Are you the master of starting lots of projects? Do you choose to do other tasks that seem easier when you know there's something else you really should be doing with your time? Let's face it, we can be experts at getting everything done but the most important task at hand — that's usually the one that hangs over us for days, weeks, sometimes even months before we get started. And the longer it festers, the longer we feel like ____ (I was gonna say poop, but you go ahead and fill in the blank).
Ahh, friends, it's time to face the monster in the closet: Procrastination. LBH (Let's Be Honest, as a close friend likes to say to me when it's time to get real), even the best of us find ourselves procrastinating in some area of our lives every now and then. Whether it's cleaning your room, updating your contacts, going to a networking event, or even just returning a simple email that's permanently taken up residence in your inbox, I think it's fair to say that we all know too well the side effects of procrastination: guilt, shame, remorse, anger, regret…am I striking a chord? (I'll imagine your head is nodding yes, Betsy, yes I get it!)
One area in particular that procrastination tends to butt its way into is projects. Now, I love projects, in theory. There's spirit in the word itself. When I think of projects I get all excited and motivated and inspired to conquer the world. Unfortunately, this fire can dim when the reality of starting the project sets in…and that's when procrastination rears its ugly head. The project suddenly seems like Mt. Everest — too big to conquer — and before I know it, an embarrassing amount of weeks have gone by and I haven't even made a dent. Sound familiar? Or maybe you're the type of person who charges head first into a project, undaunted by its size, only to find yourself trudging through quicksand once you're in the middle of it because follow-through is your weakness. And you know what they say about quicksand — don't fight it. Just sit still until someone rescues you. In other words…procrastinate.
I've never put it into practice, but I think it's safe to say that the quicksand advice is right on…when it comes to actual quicksand. But, I'm here to give you the tools to rescue yourself from metaphorical quicksand. That's right — you're going to be your own hero and save yourself, and your project, from the evilness of procrastination. Here's how: fragmentation.
It doesn't sound like much of a weapon, does it? But when it comes to projects, there's real power in breaking them down into smaller, bite-sized tasks, which we at Capes Coaching call Action Ideas. Now, if you've worked with me in the Path Class, you know that we define a project as anything that could take more than 24 hours to complete, and that projects are not allowed to live on to-do lists without being broken down into all the possible action ideas you can think of to complete them.
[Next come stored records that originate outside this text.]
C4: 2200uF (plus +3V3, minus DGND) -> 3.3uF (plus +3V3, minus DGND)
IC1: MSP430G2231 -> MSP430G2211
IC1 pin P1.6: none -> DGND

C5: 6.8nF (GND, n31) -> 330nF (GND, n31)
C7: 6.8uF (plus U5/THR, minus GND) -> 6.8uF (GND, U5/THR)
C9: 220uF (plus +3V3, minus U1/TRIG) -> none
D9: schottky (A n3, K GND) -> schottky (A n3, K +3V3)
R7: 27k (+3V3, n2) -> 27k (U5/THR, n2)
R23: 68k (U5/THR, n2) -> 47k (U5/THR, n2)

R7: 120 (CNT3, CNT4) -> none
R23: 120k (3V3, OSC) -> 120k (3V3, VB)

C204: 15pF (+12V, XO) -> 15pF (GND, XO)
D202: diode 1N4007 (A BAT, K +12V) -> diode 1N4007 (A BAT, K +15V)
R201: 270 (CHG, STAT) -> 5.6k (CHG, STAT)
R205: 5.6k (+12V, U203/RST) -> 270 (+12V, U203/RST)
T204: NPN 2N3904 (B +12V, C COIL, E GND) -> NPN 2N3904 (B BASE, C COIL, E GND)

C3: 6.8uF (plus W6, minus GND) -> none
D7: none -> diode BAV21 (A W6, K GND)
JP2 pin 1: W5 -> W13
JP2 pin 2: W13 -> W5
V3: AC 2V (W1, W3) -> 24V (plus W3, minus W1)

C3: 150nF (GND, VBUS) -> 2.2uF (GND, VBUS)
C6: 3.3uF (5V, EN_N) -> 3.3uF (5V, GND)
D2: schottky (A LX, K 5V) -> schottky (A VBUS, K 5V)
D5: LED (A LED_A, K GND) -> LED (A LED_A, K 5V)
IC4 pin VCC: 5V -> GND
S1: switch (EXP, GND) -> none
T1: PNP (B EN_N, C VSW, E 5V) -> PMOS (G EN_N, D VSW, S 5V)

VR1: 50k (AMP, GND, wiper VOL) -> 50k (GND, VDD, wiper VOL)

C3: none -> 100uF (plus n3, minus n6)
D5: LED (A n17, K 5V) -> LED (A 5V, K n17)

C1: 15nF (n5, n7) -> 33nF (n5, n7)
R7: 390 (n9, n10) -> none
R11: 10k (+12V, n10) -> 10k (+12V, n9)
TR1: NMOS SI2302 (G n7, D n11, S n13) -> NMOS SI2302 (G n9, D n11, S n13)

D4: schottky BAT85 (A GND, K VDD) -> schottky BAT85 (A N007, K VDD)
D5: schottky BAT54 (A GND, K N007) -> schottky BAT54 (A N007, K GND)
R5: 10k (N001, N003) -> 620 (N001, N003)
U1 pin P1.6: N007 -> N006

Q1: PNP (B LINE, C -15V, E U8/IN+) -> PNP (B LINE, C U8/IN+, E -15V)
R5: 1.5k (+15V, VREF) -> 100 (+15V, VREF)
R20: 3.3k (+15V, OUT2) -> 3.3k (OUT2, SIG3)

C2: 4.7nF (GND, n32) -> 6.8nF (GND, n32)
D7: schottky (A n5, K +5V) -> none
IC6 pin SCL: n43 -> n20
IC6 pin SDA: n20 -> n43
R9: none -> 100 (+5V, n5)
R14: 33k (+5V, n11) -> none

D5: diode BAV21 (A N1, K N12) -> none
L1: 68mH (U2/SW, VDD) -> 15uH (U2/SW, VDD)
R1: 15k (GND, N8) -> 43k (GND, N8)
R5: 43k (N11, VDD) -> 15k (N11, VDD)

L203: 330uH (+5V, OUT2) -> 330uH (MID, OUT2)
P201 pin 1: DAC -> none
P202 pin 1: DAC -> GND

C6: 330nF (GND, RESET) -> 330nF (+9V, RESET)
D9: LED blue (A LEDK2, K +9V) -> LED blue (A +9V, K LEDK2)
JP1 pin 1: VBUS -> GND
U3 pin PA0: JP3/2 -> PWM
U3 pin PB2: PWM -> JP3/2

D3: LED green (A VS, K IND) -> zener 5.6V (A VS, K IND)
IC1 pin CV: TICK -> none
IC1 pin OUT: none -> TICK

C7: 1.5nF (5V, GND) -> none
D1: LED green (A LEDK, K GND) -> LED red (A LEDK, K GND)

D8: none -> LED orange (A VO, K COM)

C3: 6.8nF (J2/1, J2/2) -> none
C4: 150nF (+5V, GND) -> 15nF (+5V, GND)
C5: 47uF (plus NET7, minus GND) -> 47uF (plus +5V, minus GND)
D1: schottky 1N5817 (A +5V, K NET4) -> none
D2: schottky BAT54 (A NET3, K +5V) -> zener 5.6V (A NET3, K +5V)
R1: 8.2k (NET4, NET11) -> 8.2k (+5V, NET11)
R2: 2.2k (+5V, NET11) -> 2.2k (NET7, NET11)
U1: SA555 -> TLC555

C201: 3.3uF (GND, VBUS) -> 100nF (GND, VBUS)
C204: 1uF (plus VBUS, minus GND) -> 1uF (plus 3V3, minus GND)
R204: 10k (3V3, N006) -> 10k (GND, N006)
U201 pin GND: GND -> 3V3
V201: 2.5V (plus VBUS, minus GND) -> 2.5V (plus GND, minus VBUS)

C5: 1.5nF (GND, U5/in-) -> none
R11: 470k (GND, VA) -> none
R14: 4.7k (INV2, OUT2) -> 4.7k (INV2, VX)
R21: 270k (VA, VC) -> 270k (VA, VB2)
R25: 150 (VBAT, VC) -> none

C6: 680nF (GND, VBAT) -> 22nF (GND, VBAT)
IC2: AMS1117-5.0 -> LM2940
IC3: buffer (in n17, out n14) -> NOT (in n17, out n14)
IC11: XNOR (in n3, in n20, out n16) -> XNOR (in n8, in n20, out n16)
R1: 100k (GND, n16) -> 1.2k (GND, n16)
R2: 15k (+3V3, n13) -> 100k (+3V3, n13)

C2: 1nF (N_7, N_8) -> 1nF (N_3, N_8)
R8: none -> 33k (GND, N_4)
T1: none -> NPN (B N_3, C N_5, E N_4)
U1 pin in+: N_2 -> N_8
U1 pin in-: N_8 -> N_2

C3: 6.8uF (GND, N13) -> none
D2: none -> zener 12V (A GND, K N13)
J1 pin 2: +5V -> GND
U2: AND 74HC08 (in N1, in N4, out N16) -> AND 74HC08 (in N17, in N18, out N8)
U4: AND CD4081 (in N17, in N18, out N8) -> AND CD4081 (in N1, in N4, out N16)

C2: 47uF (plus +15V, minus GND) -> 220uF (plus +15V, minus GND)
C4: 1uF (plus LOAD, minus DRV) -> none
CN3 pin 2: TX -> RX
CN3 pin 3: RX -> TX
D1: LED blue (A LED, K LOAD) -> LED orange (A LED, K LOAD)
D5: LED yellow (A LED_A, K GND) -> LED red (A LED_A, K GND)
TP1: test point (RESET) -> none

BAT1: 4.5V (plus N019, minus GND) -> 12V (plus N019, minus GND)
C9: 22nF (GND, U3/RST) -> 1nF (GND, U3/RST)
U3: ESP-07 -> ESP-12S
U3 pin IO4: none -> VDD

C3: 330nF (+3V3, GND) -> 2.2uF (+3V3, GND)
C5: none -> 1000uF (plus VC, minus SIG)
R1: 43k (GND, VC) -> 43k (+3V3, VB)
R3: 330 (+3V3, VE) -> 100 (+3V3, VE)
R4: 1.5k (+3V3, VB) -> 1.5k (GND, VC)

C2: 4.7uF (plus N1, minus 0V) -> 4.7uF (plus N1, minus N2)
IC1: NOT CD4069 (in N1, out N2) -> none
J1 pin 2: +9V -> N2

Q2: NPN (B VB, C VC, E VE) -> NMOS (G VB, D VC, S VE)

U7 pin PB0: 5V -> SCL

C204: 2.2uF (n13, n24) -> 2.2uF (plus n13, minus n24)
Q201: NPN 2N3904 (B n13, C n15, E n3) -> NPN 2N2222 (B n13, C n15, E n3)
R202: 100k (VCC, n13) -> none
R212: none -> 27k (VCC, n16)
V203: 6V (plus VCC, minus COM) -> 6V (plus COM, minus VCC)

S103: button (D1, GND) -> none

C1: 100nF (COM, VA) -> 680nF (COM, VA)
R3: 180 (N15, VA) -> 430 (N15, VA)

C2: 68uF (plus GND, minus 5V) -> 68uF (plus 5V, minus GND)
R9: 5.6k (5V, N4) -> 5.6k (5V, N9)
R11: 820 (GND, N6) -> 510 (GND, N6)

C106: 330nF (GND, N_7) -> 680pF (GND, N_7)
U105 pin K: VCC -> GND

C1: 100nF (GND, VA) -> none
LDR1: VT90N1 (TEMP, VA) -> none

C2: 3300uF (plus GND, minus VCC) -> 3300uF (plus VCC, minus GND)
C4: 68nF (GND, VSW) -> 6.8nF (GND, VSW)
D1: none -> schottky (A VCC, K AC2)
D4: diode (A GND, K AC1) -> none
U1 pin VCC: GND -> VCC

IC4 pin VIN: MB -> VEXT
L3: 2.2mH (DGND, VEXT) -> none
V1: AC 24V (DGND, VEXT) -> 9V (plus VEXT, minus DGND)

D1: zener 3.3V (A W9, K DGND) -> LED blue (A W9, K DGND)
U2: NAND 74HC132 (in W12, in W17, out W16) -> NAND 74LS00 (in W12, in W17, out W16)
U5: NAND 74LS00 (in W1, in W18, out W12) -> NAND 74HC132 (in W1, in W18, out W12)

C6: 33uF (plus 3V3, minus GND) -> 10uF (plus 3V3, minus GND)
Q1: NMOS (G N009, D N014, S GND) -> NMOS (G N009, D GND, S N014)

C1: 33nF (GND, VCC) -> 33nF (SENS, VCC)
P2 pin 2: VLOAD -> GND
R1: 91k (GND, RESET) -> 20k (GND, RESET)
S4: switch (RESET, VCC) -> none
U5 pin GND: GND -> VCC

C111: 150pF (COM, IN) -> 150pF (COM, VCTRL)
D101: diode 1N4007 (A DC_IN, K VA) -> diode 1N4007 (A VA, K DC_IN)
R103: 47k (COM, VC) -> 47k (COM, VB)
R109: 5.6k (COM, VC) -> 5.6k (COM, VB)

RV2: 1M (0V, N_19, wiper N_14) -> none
For example, if my project is to complete a first draft of my new website so that I can get feedback on it from people I trust, these might be some of my action ideas:
- Confirm Matt can do the design by the goal date
- Make a list of all the things to change from my old site
- Research websites I like
- Determine a color scheme
- Update my bio
- Email my mom and ask her to review the site copy
- Take new photos for the site
- Call my friend Marina to ask her about her site
- Pick three people I trust for feedback
- Choose a favorite font
You get the idea. Now, I'm not inventing the wheel here. We all know how to do this, but the truth is that we can be a little lazy, right? It seems so much easier to not do anything at all, or to put our attention towards something new and exciting, than to simply put a little effort into making a project digestible. Look at that list — you know how long it took me to come up with it? Minutes. That's the reality of doing this work. And once it's done, the project doesn't seem so unconquerable anymore. In fact, just looking at my list makes me excited to start doing things and crossing them off. And isn't that the point of a project, to complete it?
Mark Twain once said, "Eat a live frog first thing in the morning and nothing worse will happen to you the rest of the day." And author Brian Tracy wrote a whole book about it called Eat That Frog!. What I gather Twain meant was do the most important, most challenging task first thing in the morning and the rest of your day will be easy. And isn't that true? When you've just buckled down and done the thing you want to do least first — c'mon LBH — the rest of the day IS easier.
So, my challenge for you is to take on a project that you've been putting off, or have stalled in the middle of. Break it down with your newfound weapon — action ideas — and give procrastination the kiss off. I want to hear your success stories, and if they involve any frog eating, all the better! Get to it!